The bill processing vendor for the U.S. Department of Labor (DOL), Office of Workers’ Compensation Programs (OWCP) announced significant reductions to reimbursement for both generic and compounded medications under the Division of Federal Employees' Compensation (DFEC) program. The reimbursement for compound medications establishes two tiers based on ingredient count. These fee schedule reductions apply to services billed on or after July 1, 2016. Additionally, it was announced that, starting July 1, 2016, initial prescriptions for compounded medications should be for a period not to exceed 90 days. Initial prescriptions for periods greater than 90 days may be subject to further review for medical necessity.

Opioid Analgesics


The Industrial Commission of Arizona adopted regulations to create ground rules for the use of and application of previously adopted treatment guidelines. The regulations were approved by the Governor’s Regulatory Review Council​ and will take effect October 1, 2016. The new rules outline the process that should be used when applying the guidelines, including voluntary preauthorization and decisions made by payers to approve or deny use of an opioid analgesic.


The Massachusetts Department of Labor & Workforce Development posted a revised chronic pain guideline and a new opioid analgesic protocol. Similar to state-wide legislation passed earlier in the year, the new opioid analgesic protocol, which is specific to workers’ compensation, includes a 7-day initial prescribing limit which may be exceeded if deemed necessary in the professional medical judgment of the prescribing physician.

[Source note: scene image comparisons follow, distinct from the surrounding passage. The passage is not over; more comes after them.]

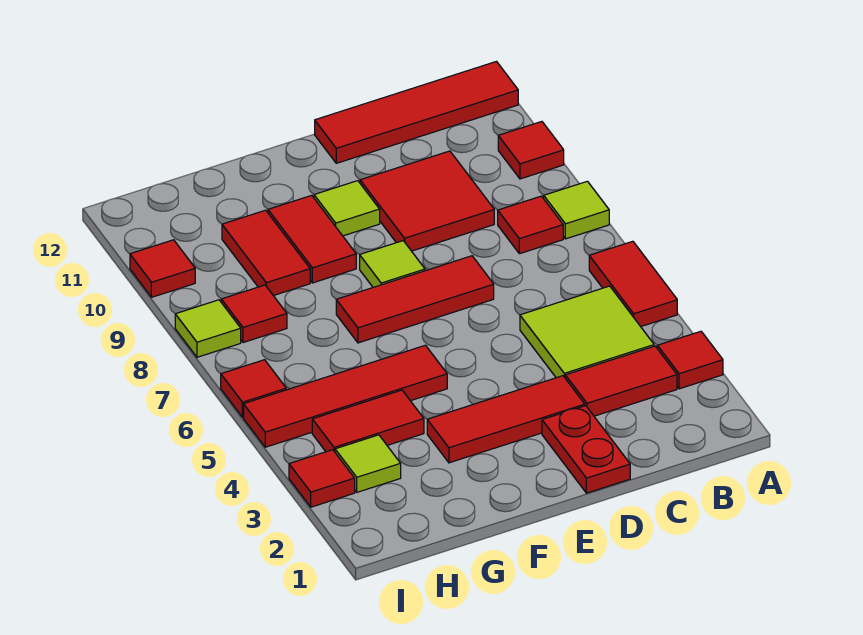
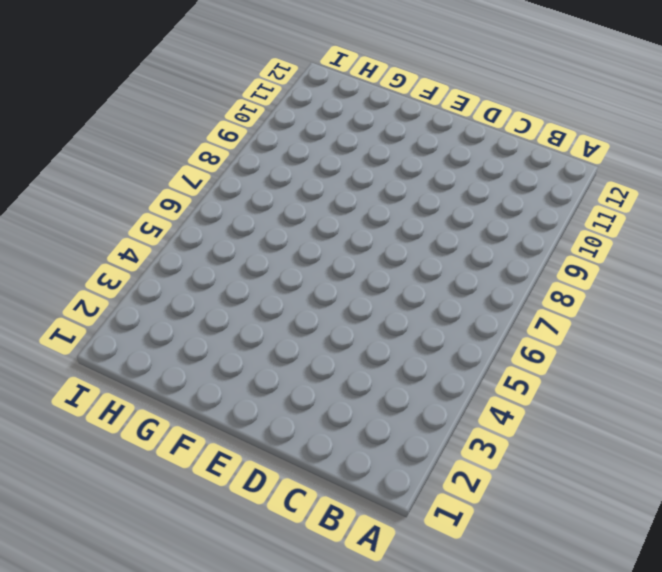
none -> red tile A3 level 1
none -> red tile A5:A6 level 1
none -> lime tile A8 level 1

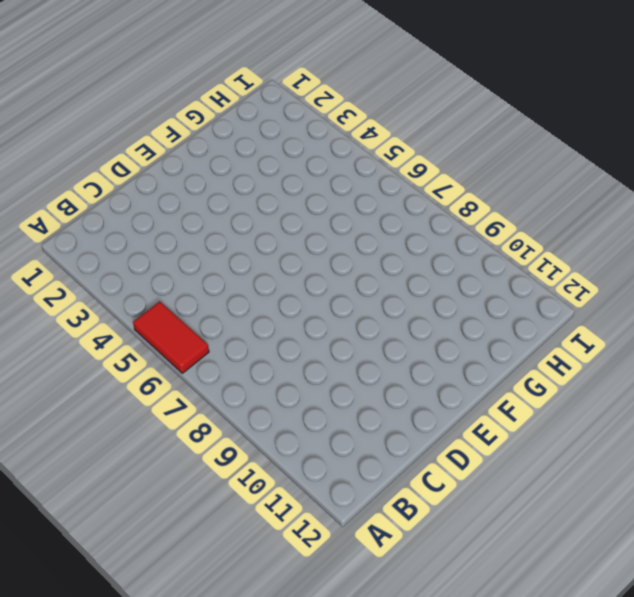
none -> red tile A3 level 1
none -> lime tile A8 level 1
none -> red tile A10 level 1

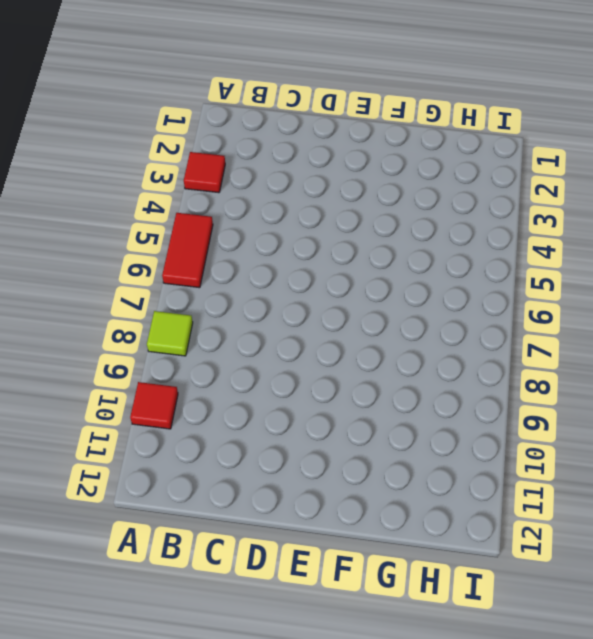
none -> red tile A12:D12 level 1
none -> red tile B3:C3 level 1
none -> lime tile B4:C5 level 1

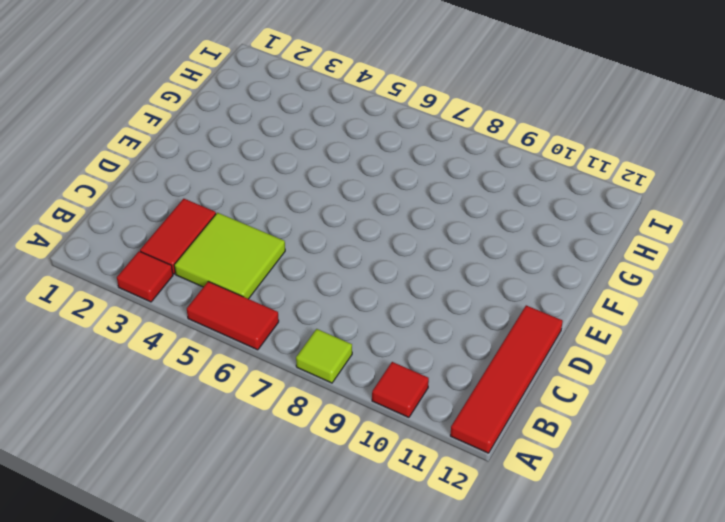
none -> red tile B8 level 1
none -> red tile C9:D10 level 1
none -> red plate D1:D2 level 1

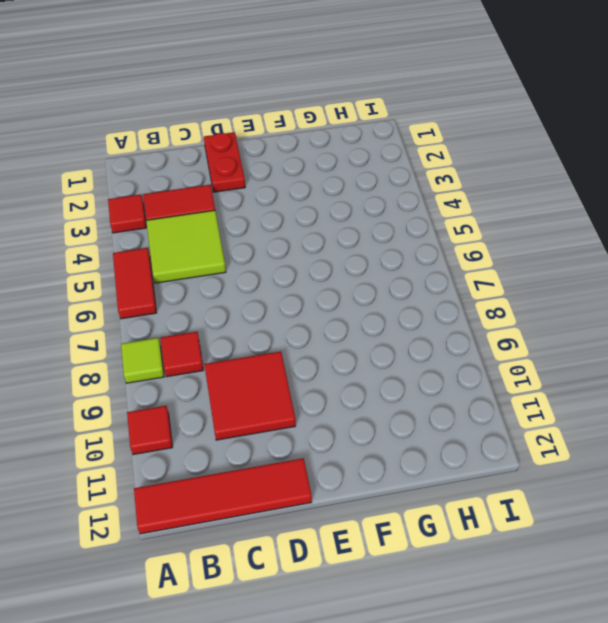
none -> red tile D3:F3 level 1
none -> red tile D7:F7 level 1
none -> lime tile E8 level 1

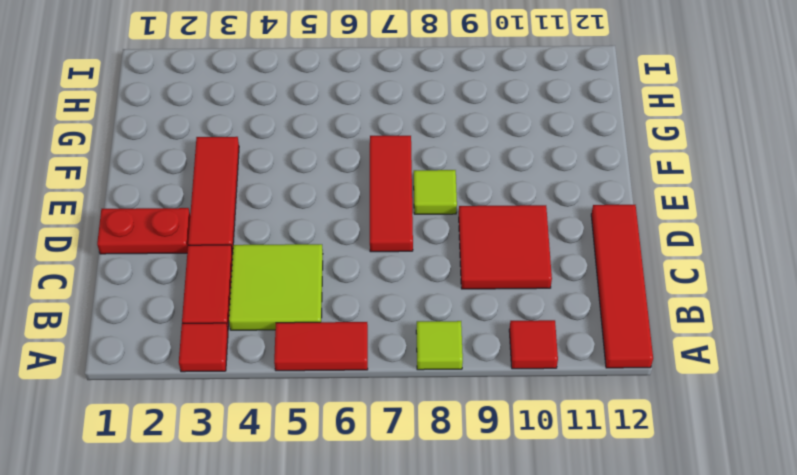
none -> red tile B8 level 1
none -> lime tile E10 level 1
none -> red tile F5:I5 level 1

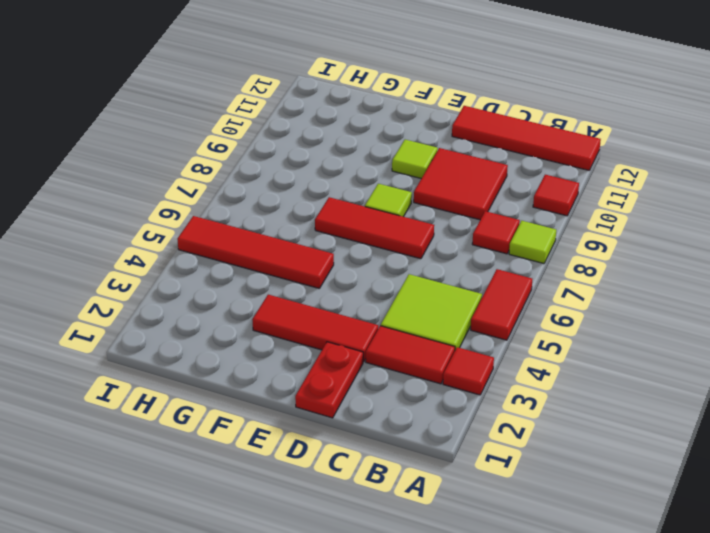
none -> red tile F9:F10 level 1
none -> red tile G4:H4 level 1
none -> red tile G9:G10 level 1

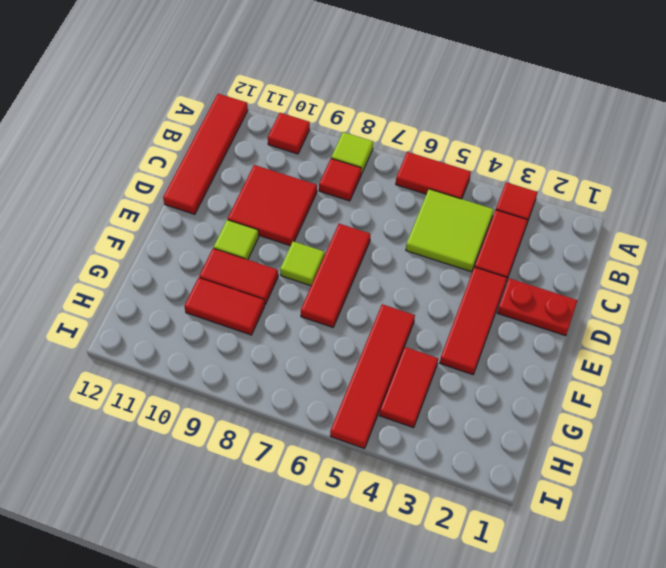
none -> lime tile H3 level 1
none -> red tile H8 level 1
none -> red tile I3 level 1

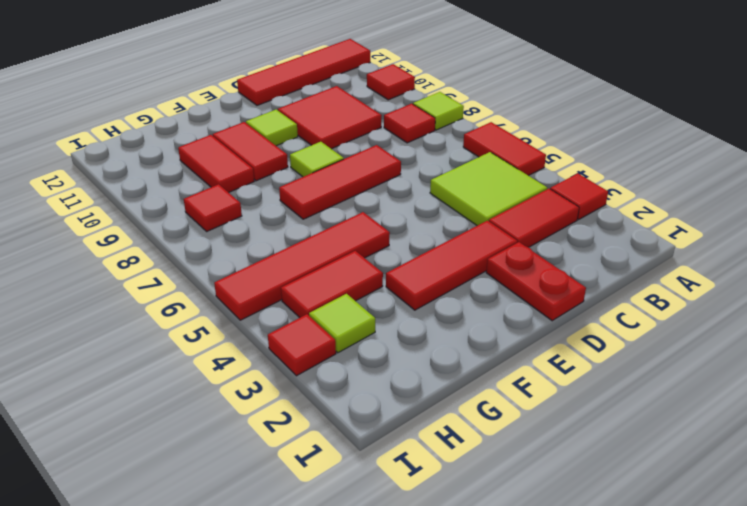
none -> red tile I6 level 1
none -> lime tile I8 level 1
none -> red tile I10 level 1

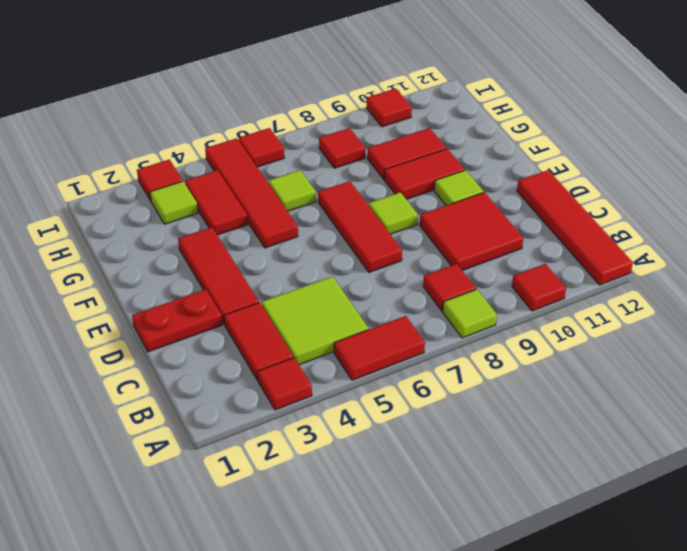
lime tile G6 level 1 -> lime tile I8 level 1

Originally adopted in June, 2015, The Minnesota Department of Labor & Industry (DLI) has revised their model contract related to their rules governing long-term treatment with opioid analgesic medication for workers' compensation injuries. Providers are not required to use the DLI model contract; however, if a prescriber uses this model contract, it is deemed to meet the requirements of the rules once completed and made part of the patient's medical record.

New Hampshire

Legislation was signed related to opioid analgesic prescribing and treatment from a state-wide perspective, not just limited to workers’ compensation or auto no-fault. While the bill, HB 1423, does not impart any immediate prescribing restrictions via statute, it does require various medical licensing boards to report proposed rules for the management of prescribing Schedule II, III and IV opioid analgesics for the treatment of pain to the Joint Legislative Committee on Administrative Rules, no later than September 1, 2016. The bill outlines what the rules should contain, including required use of treatment agreements, checking the state prescription drug monitoring program (PDMP) and limits on the days supply of medications.

New York

New York Governor Andrew Cuomo signed SB 8192, incorporating many of the recommendations that the New York Heroin and Opioid Task Force published in their final report released on June 9, 2016. Among other provisions, the legislation

  • Requires enhanced educational requirements regarding opioid analgesics and addiction issues for providers
  • Adds new requirements for health insurance plans to offer benefits for in-patient substance abuse treatment at state-licensed facilities that are within the payer’s network
  • Imparts new statutory limitations on prescribing of opioid analgesics, and
  • States that a practitioner may not prescribe more than an initial 7-day supply of any Schedule II, III or IV opioid analgesics when treating acute pain. Subsequent refills are subject to the current prescribing limitations of 30 days.


Continuing a trend, legislation was signed in Vermont related to opioid analgesic prescribing and treatment, addressing the state-wide, cross-industry concern. Among other provisions, SB 243 adds “acute pain” to the list of treatments that the various licensing boards shall address via development of evidence-based standards, strengthens use of the state’s prescription drug monitoring program (PDMP) and allows the Commissioner of Health to engage in rule-making on the prescribing and dispensing of opioid analgesics, including the ability to restrict initial prescribing time frames. Various effective dates are included in the legislation, depending on the specific area being addressed.